Analyse des nouvelles inscriptions sur les listes électorales 2007
Publié le 28 Mars 2007
Le ministère de l'intérieur a publié les chiffres du nombre d'inscrits sur les listes électorales pour les présidentielles ainsi que leur évolution depuis l'année dernière. C'est l'occasion de vérifier l'impact des campagnes d'appel à l'inscription (celles de personnalités comme Thuram ou Djamel mais aussi celle de la section de Gentilly !).
Le nombre d'inscrits est proche de 44 millions, en hausse de 4,2%. Cette hausse est très significative mais n’est pas inédite pour une année d'élection présidentielle (mars de l'année N-1 à mars de l'année N), on enregistrait en effet précédemment +2,3% en 2002, +2,1% en 1995, +1,9% en 1988 et +3,7% en 1981.
Si on regarde les évolutions non plus sur les 12 mois précédents l’élection mais d’un scrutin à l'autre on confirme cependant la spécificité de 2007. On a en effet les croissances suivantes : 2007/2002 +6,7% ; 2002/1995 +3% ; 1995/1988 +4,7% ; 1988/1981 +4,9% ; 1981/1974 +18,9%. Ce dernier chiffre est spectaculaire mais s'explique par le passage de la majorité électorale de 21 à 18 ans pendant la période. Si on l'exclu on a bien une hausse pour cette année nettement supérieure à celles enregistrées habituellement. Cela alors même que nous sommes passés du septennat au quinquennat et surtout que les jeunes électeurs (sans doutes une grande partie des nouveaux inscrits) de 2007 appartiennent à des classes d'ages (entre 1984 et 1989) plutôt moins nombreuses que précédemment (dernières vagues de baby-boomers jusqu'à l'élection de 1988 voire 1995).
L'inscription automatique des jeunes a du jouer un rôle. Mais sans nul doute la mobilisation civique, notamment dans les banlieues également. Des villes comme Nanterre, Saint-Denis ou Clichy-sous-bois enregistrent des progressions importantes.
On comprend mieux la hausse des inscriptions quand on analyse les chiffres par département (voir la carte ci-dessous, source Les Echos).
Les taux de croissance des inscriptions (de 2006 à 2007, mais cela doit être une bonne approximation pour 2002 à 2007) sont les plus forts en région parisienne (26% des nouveaux inscrits pour 15% du total des inscrits). L’Ile-de-France, le Rhône et les Bouches-du-Rhône concentrent plus d’un tiers des nouveaux inscrits.
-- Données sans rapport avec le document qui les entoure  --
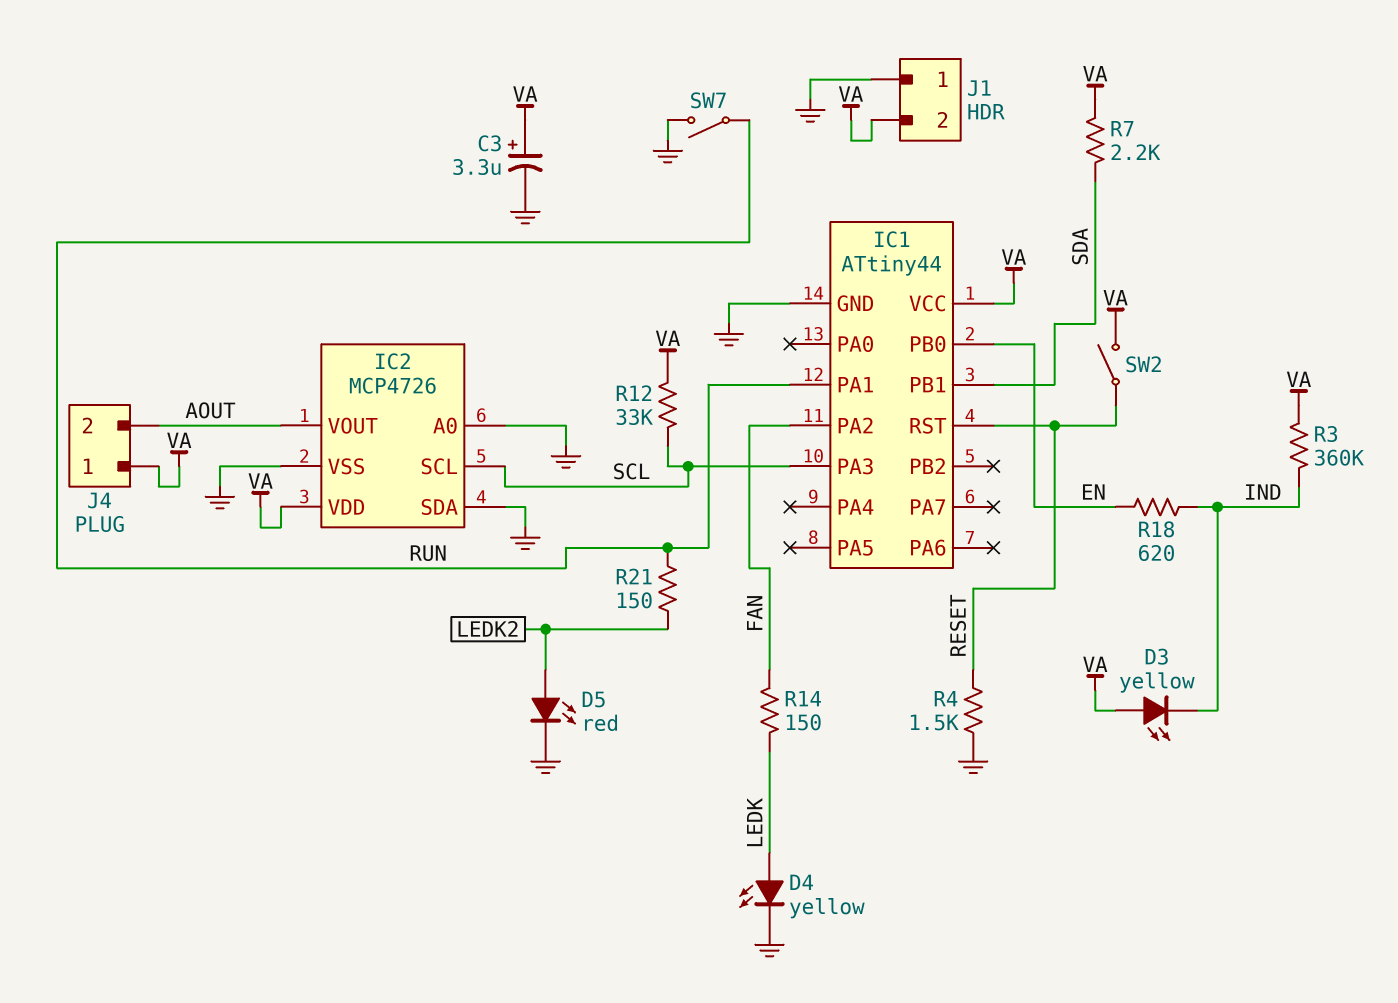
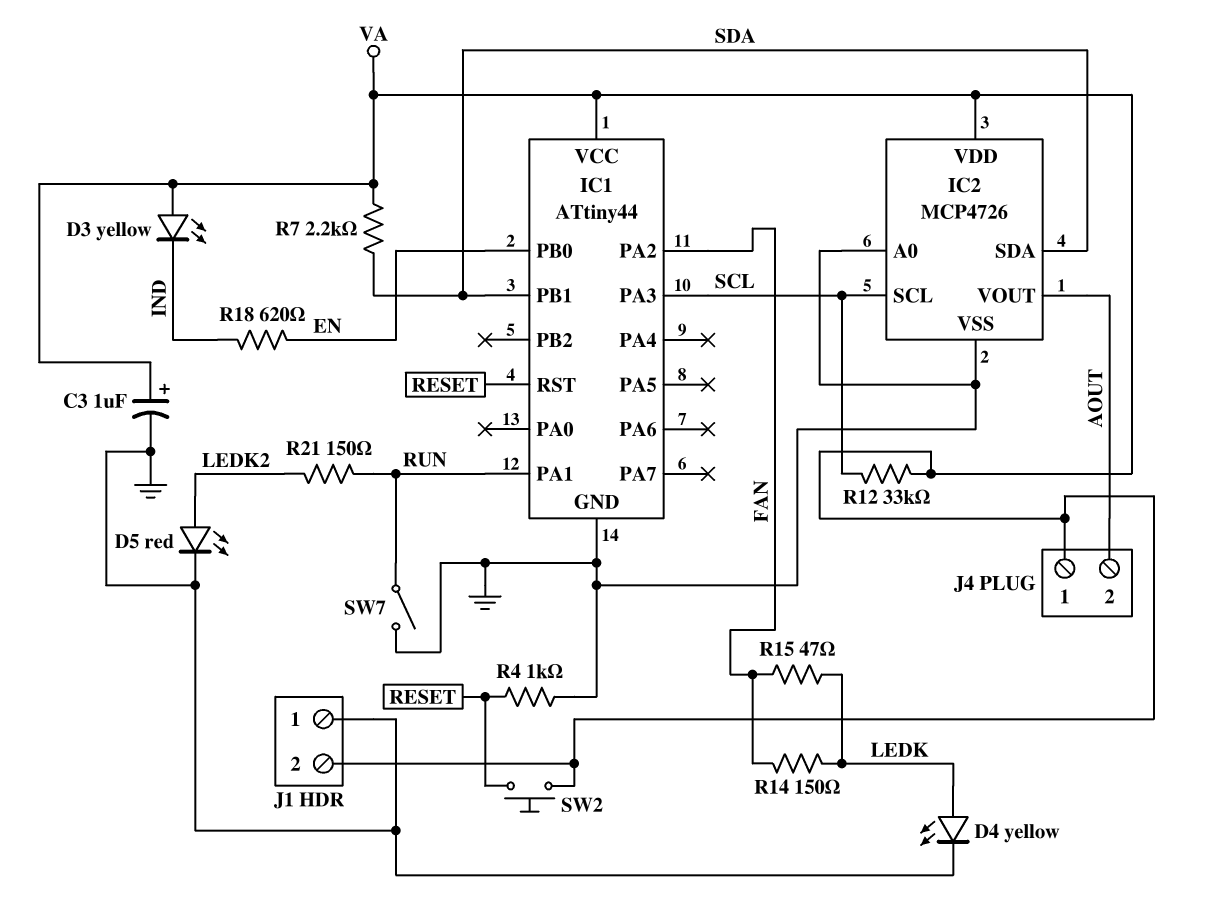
C3: 3.3uF (plus VA, minus GND) -> 1uF (plus VA, minus GND)
IC2 pin SDA: GND -> SDA
R3: 360k (IND, VA) -> none
R4: 1.5k (GND, RESET) -> 1k (GND, RESET)
R15: none -> 47 (FAN, LEDK)
SW2: switch (RESET, VA) -> button (RESET, VA)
De manière générale les départements les plus urbanisés enregistrent les plus fortes progressions.
Ces chiffres peuvent être croisés avec les données démographiques de l’INSEE. Des tableaux des populations par classe d’age de 5 ans permettent d’évaluer la population en âge de voter en 2007 (on prend les plus de 15 ans en 2004).
On peut alors expliquer près de 85% des écarts de croissance du nombre d’inscrits entre départements métropolitains.
La première variable explicative est évidemment l'accroissement démograhique.
En moyenne 10 habitants en âge de voter en plus dans un département font 4 inscrits supplémentaires.
L’autre variable déterminante est le taux de non inscrits : un taux d’inscription inférieur de 10% dans un département se traduit par une croissance des inscriptions supérieure de 1,5 points de pourcentages. Bien sûr les départements ayant fait le plein des inscrits (certains dépassent 100%, on y reviendra !) ne peuvent plus progresser que par accroissement démographique. A contrario des départements comme Paris ou la Seine Saint-Denis avec environ un tiers de non inscrits ont des réserves importantes, qui permettent à Paris d’afficher une croissance des inscrits de près de 10% malgré une très faible hausse de sa population en âge de voter (environ 1%).
Une part des nouvelles inscriptions dans les départements urbains (les villes et périphéries des grandes agglomérations) est sans doutes liée au transfert d’inscription d’habitants qui demeuraient jusqu’alors inscrits dans leur région d’origine. Les départements de l’Ouest et des Alpes ont souvent presque autant voire plus d’inscrits que d’habitants en âge de voter (Vendée, Hautes-Alpes, Landes, Alpes-de-Haute-Provence et Morbihan se distinguent particulièrement). Certains départements « périphériques » sans doutes moins attractifs ont des taux d’inscription relativement bas. On ne les citera pas mais ils se trouvent souvent dans le Nord-Est et le Centre.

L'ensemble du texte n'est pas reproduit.